# When is the Jacobian continuous?

Let $$U \subseteq {\rm I\!R}^{n}$$ be an open subset and let $$f: U \longrightarrow {\rm I\!R}^{m}$$ be a function, where $$m \geqslant 1$$. Assuming the Jacobian matrix $$\textbf{J}$$ of $$f$$ exists, when is it continuous and how would one best show continuity? I know the Jacobian can be thought of as the following mapping:

$$\textbf{J}: U \longrightarrow Hom({\rm I\!R}^{n}, {\rm I\!R}^{m}), \ x_{0} \mapsto(v \mapsto \textbf{J}_{x_{0}}(v))$$

and $$\textbf{J}_{x_{0}}: {\rm I\!R}^{n} \longrightarrow{\rm I\!R}^{m}$$ is continuous, since it is a linear map on a finite-dimensional vector space. But when is $$\textbf{J}$$ continuous in $$U$$ and how does one show this? I already know that if all partial derivatives exist and are continuous, then $$f$$ is continuously differentiable, i.e. $$\textbf{J}$$ is continuous. So does that mean one could check continuity by verfying that $$\partial_{j}f_{k}$$ is continuous for all $$j \in \{1,...,n \}$$ and $$k \in \{1,...,m \}$$, i.e. if every component of $$\textbf{J}$$ is continuous, then $$\textbf{J}$$ is continuous? Surely not?

EDIT: Given that vector-valued functions are continuous if and only if their component functions are continuous and the partial derivative $$\partial_{k} f: U \longrightarrow {\rm I\!R}^{m}$$, $$x \mapsto \partial_{k} f(x) = (\partial_{k} f_{1}(x), ..., \partial_{k} f_{m}(x))$$ is a vector-valued function for all $$k \in \{1,...n \}$$, perhaps it isn't such a bad idea after all to deduce continuity of the Jacobian by checking every component, since the columns of the Jacobian are exactly the vector-valued partial derivatives. Any objections?

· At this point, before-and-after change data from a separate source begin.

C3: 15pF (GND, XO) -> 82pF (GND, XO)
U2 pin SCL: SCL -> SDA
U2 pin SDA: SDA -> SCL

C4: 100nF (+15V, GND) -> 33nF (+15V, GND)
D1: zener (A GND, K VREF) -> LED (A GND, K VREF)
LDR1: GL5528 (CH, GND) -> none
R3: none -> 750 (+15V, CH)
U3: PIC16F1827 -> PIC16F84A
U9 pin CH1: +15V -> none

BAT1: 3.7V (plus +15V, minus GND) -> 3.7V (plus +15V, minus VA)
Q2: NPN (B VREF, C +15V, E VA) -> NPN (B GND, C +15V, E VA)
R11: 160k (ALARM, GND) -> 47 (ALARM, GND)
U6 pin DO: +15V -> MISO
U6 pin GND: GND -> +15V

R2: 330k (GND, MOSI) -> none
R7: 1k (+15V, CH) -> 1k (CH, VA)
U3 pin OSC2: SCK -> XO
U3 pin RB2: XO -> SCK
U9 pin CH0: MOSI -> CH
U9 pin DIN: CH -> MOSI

• math.stackexchange.com/questions/3003126/… – Calvin Khor Jun 20 '19 at 17:58
• Even though they translate nicely into one another, it should be noted that the Jacobian matrix and the total differential are not the same object and the Jacobian matrix is not an element of $\mathrm{Hom}(\mathbb{R}^n,\mathbb{R}^m)$. The continuity of the Jacobian matrix is by the component-wise characterization exactly what you describe. That this is equivalent to the continuity of the map $x\mapsto\mathrm{d}f(x)$ is (in my opinion) not immediate. However it remains true that this map is continuous if and only if all the partial derivatives are continuous. – Thorgott Jun 20 '19 at 23:45
• @Thorgott Could you please explain how the Jacobian matrix and the total differential differ? – playdis Jun 21 '19 at 8:22
• @playdis The Jacobian is a matrix, the total differential is a linear map. I'm not trying to imply they aren't closely related (because they are), but one should not forget they are different objects. The continuity of these maps translates into one another because mapping a linear operator to it's transformation matrix is a homeomorphism. – Thorgott Jun 21 '19 at 10:46

I already know that if all partial derivatives exist and are continuous, then $$f$$ is continuously differentiable, i.e. $$\textbf{J}$$ is continuous. So does that mean one could check continuity by verfying that $$\partial_{j}f_{k}$$ is continuous for all $$j \in \{1,...,n \}$$ and $$k \in \{1,...,m \}$$, i.e. if every component of $$\textbf{J}$$ is continuous, then $$\textbf{J}$$ is continuous?
Perhaps you were just slightly unconvinced that checking continuity of a "simple" object like $$\partial_jf_k: U \to \Bbb{R}$$ (for all $$j,k$$) implies the continuity of a more "complicated" object like $$\boldsymbol{J}: U \to \text{Hom}(\Bbb{R}^n, \Bbb{R}^m)$$.
In fact, using induction, you can replace "continuously differentable" with $$\mathcal{C}^k$$, for any $$k \in \Bbb{N}$$.